HOW HIV/AIDS STATISTICS ARE CALCULATED:

UNAIDS and WHO work with national governments and research institutions to collect data on the incidence of HIV in various populations. "Sentinel surveillance systems", established in most countries, allow researchers to anonymously test blood which has been drawn for other diagnostic purposes. A typical sentinel population, especially in developing countries, is women receiving antenatal care. They have proven to be a good proxy indicator for HIV in the general population. Under this system, the rates of HIV infection found in pregnant women in large cities are extrapolated to the total urban population of reproductive age. The same is done for rural areas.

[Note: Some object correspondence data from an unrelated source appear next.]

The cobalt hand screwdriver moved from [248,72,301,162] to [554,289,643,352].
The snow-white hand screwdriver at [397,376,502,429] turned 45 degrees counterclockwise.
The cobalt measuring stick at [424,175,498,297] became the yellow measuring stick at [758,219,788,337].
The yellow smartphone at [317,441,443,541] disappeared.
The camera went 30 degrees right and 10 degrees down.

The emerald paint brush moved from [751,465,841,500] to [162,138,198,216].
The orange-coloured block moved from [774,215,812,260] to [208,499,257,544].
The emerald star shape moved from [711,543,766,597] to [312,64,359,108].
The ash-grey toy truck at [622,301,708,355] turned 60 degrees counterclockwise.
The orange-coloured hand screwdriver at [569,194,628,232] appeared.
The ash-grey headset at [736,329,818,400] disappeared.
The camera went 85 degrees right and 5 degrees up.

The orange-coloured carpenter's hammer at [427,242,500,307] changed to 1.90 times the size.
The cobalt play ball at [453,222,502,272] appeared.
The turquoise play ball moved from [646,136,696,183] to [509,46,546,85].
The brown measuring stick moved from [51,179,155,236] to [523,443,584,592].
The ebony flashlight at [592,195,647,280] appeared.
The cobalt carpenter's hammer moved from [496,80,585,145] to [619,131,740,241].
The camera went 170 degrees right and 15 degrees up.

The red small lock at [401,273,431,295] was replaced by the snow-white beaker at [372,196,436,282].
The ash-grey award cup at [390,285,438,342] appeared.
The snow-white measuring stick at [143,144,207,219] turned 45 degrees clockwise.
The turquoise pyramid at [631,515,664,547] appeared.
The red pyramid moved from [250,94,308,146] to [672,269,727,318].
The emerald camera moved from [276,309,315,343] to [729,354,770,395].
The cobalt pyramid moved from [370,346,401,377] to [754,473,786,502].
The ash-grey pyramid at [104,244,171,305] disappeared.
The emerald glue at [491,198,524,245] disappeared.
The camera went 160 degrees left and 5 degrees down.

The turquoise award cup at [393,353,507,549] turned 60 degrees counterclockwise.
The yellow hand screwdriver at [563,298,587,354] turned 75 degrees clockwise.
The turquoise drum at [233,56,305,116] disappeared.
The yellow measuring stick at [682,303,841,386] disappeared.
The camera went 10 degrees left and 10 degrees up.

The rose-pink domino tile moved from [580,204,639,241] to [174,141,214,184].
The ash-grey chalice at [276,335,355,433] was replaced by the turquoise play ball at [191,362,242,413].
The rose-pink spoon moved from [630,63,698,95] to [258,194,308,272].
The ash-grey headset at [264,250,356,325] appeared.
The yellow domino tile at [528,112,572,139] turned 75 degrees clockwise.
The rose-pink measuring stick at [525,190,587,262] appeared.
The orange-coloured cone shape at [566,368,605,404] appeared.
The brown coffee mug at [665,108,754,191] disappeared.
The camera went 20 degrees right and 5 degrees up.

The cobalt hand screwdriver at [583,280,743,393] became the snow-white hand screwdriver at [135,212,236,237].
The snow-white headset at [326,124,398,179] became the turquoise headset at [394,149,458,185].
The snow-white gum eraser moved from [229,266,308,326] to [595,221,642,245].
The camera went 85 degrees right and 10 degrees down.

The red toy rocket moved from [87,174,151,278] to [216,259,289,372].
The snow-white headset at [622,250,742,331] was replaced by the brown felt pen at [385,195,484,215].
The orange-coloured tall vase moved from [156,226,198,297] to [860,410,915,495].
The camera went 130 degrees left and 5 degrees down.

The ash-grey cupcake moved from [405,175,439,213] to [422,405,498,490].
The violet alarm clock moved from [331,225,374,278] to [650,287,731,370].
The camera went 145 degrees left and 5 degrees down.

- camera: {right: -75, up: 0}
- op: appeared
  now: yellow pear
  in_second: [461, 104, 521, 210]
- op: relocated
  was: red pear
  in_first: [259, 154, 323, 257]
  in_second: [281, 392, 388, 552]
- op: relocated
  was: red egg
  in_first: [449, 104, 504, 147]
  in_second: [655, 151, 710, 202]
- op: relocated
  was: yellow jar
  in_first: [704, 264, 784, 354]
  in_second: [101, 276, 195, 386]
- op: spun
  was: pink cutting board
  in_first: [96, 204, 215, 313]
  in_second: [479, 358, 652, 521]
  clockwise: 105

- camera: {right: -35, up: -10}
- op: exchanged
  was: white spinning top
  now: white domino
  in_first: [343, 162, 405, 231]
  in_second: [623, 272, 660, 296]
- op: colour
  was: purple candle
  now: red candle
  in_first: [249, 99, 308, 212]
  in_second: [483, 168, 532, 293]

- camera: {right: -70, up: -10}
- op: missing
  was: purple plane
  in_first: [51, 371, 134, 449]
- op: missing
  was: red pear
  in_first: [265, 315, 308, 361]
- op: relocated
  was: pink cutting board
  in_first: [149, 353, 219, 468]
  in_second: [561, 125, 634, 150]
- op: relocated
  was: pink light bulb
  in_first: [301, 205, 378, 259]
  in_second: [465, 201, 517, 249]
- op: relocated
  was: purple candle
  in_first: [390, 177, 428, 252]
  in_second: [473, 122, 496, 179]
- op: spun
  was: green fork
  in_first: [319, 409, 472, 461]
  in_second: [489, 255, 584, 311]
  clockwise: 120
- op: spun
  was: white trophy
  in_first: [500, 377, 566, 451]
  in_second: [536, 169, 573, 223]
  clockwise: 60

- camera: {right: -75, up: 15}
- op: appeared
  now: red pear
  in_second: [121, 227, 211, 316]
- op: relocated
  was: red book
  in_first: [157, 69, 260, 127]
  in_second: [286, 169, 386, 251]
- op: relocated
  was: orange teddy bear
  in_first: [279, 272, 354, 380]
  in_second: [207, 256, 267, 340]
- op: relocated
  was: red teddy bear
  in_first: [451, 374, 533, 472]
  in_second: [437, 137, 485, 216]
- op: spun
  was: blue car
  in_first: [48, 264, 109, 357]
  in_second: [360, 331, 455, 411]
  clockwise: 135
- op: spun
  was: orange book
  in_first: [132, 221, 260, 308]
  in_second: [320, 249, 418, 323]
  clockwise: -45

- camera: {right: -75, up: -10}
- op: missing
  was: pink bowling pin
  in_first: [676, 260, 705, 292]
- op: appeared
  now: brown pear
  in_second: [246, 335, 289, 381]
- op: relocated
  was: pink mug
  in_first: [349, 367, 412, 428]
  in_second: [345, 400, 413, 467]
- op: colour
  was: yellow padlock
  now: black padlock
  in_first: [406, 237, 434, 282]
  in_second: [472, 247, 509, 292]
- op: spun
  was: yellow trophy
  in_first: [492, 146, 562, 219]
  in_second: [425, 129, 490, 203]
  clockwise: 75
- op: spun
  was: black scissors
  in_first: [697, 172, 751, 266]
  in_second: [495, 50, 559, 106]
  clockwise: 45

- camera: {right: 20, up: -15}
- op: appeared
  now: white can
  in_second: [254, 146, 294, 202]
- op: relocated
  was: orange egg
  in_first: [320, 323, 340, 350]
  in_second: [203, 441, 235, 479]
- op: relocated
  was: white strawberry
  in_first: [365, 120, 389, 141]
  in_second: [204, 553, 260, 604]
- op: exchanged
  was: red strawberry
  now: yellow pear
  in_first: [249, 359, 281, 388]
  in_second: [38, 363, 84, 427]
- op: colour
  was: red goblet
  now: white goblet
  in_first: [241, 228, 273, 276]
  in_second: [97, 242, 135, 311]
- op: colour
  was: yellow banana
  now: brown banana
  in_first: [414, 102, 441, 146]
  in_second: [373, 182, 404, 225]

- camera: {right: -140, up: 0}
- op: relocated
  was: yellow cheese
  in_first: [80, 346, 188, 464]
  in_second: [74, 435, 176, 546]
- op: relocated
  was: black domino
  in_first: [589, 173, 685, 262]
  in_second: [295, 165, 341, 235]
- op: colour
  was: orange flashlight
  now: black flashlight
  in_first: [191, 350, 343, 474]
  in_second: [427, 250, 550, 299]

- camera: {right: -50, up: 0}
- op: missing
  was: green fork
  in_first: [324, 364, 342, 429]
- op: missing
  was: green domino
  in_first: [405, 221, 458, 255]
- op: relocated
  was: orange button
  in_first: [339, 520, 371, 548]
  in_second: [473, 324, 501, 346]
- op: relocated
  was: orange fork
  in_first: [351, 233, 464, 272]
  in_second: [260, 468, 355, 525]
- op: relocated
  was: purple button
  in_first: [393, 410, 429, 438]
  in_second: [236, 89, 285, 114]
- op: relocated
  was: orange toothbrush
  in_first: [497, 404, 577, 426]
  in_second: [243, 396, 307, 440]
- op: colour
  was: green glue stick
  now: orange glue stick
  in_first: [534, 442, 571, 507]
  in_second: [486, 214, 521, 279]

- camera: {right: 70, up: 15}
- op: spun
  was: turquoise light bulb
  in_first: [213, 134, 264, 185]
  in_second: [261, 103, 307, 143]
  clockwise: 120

A computer software programme known as "Epimodel" is used to estimate past and present incidence of AIDS and AIDS deaths in adults and children. The programme first takes an epidemic curve, reflecting the start of the epidemic, the speed at which it is growing and the level at which prevalence has stabilized or is likely to stabilize. Inputs are added concerning the natural history of HIV infection, including progression rates from HIV infection to AIDS, from AIDS to death, and transmission rates from mother to child. Epimodel combines this information with the age structure of a population and age-specific fertility rates, in order to calculate the number of adults and children currently infected with HIV, the number of AIDS cases and other aspects of the epidemic.

(UNAIDS)



HIV/AIDS IN THE WORLD:
DECEMBER 1998

Cumulative number of people infected: 47.3 million;

People living with HIV in 1998: 33.4 million;

People newly infected in 1998: 5.8 million;

AIDS deaths in 1998: 2.5 million;

Total number of AIDS deaths: 13.9 million.

(UNAIDS/WHO)









POINT OF FACT:

16,000 new HIV infections occur each day; 89% of people with HIV live in sub-Saharan Africa and Asia. In 1997, 1.6 million children lost their parents to HIV/AIDS.



POINT OF FACT:

Of the 3.8 million children under 15 who have lived or are living with HIV, 2.7 million have already died.